Technologies for the Management of LOng EO Data Time Series (LOOSE)
The continuously increasing amount of long-term and of historic data in EO facilities in the form of online datasets and archives makes it necessary to address technologies for the long-term management of these data sets, including their consolidation, preservation, and continuation across multiple missions. The management of long EO data time series of continuing or historic missions, with more than 20 years of data available already today, requires technical solutions and technologies which differ considerably from the ones exploited by existing systems. Novel technical and organizational solutions for durable efficient handling, storage, access and processing of long EO data time series are needed.
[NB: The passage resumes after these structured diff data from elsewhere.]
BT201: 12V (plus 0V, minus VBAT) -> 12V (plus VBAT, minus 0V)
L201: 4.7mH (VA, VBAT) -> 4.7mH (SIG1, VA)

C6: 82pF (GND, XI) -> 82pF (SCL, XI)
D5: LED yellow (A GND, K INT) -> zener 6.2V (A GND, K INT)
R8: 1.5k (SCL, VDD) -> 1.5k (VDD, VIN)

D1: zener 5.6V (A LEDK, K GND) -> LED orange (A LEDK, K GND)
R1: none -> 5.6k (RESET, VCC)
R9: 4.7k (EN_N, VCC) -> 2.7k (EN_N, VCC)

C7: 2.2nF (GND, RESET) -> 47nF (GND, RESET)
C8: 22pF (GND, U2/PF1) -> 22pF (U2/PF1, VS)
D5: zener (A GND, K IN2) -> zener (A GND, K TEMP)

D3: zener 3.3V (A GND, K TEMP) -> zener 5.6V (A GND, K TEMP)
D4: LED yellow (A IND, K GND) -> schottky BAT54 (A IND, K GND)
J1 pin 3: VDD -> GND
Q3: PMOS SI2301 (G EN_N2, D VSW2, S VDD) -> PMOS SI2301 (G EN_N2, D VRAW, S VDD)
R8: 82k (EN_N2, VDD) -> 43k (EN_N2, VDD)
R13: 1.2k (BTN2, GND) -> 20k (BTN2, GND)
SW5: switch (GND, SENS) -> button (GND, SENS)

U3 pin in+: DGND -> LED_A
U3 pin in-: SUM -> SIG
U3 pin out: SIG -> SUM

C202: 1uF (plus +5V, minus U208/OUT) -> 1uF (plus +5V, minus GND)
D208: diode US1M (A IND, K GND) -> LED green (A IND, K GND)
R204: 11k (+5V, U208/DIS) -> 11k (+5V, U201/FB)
The objective of this activity is to investigate and develop solutions for access- and exploitation-optimised organisation of data repositories to overcome limitations of today?s storage-optimised implementations. To satisfy such new data access and exploitation scenarios, the archiving structures and data models will have to facilitate user-friendly bulk data retrieval, data processing, visualization, as well as displaying and downloading data layers served by standardized spatial data services. New technologies and advanced approaches have to be studied and demonstrated before integration into the existing ground segment infrastructure. At a more detailed level, the following technology areas will be analysed, prototyped with open source implementations, squired with standardization and evaluated under real conditions in this activity:
- Bulk Data Placement: large amounts of data (e.g. upcoming and historic) need to be ingested from backend archives and registered in online data access services in short time, in order to make them available for online exploitation;
- Data Discovery: consolidated EO data time series may be composed of original data from different missions and collections. They need some additional, standardised descriptive metadata to allow their interoperable discovery in EO data access portals;
- Integration of Access and Processing Services: both need to be located near the storage facilities to improve the performance when working on large EO time series; standardised procedures and interfaces are needed to reference EO products from discovery and access services as input to processing;
- Server-side Sub-setting, Re-projection and Formatting: it is essential to reduce the amount of input data as early as possible, i.e. before transferring the data to the processing cache, either within a platform or to the user;
- Data Formats for Raster Data Time Series: existing streaming, sequence and video data formats need to be analysed and their use for EO data time series should be evaluated and standardized, in order to enhance the time-based extraction of data subsets;
- Online Visualization: current online EO data visualization solutions do not really take into account the time dimension; exploring long EO data time series requires seamless swapping between views of spatial and temporal extents, multi-dimensional filtering, visualization of specific content of user?s interest (e.g. thresholds on measured values, applying masks or combining different value layers);
- Scalability and Security: special focus must be put on the scalability of online data storage structures and data access services in order to be able to react on dynamic demands; the security of data needs as well to be preserved when transferring very large amounts of data.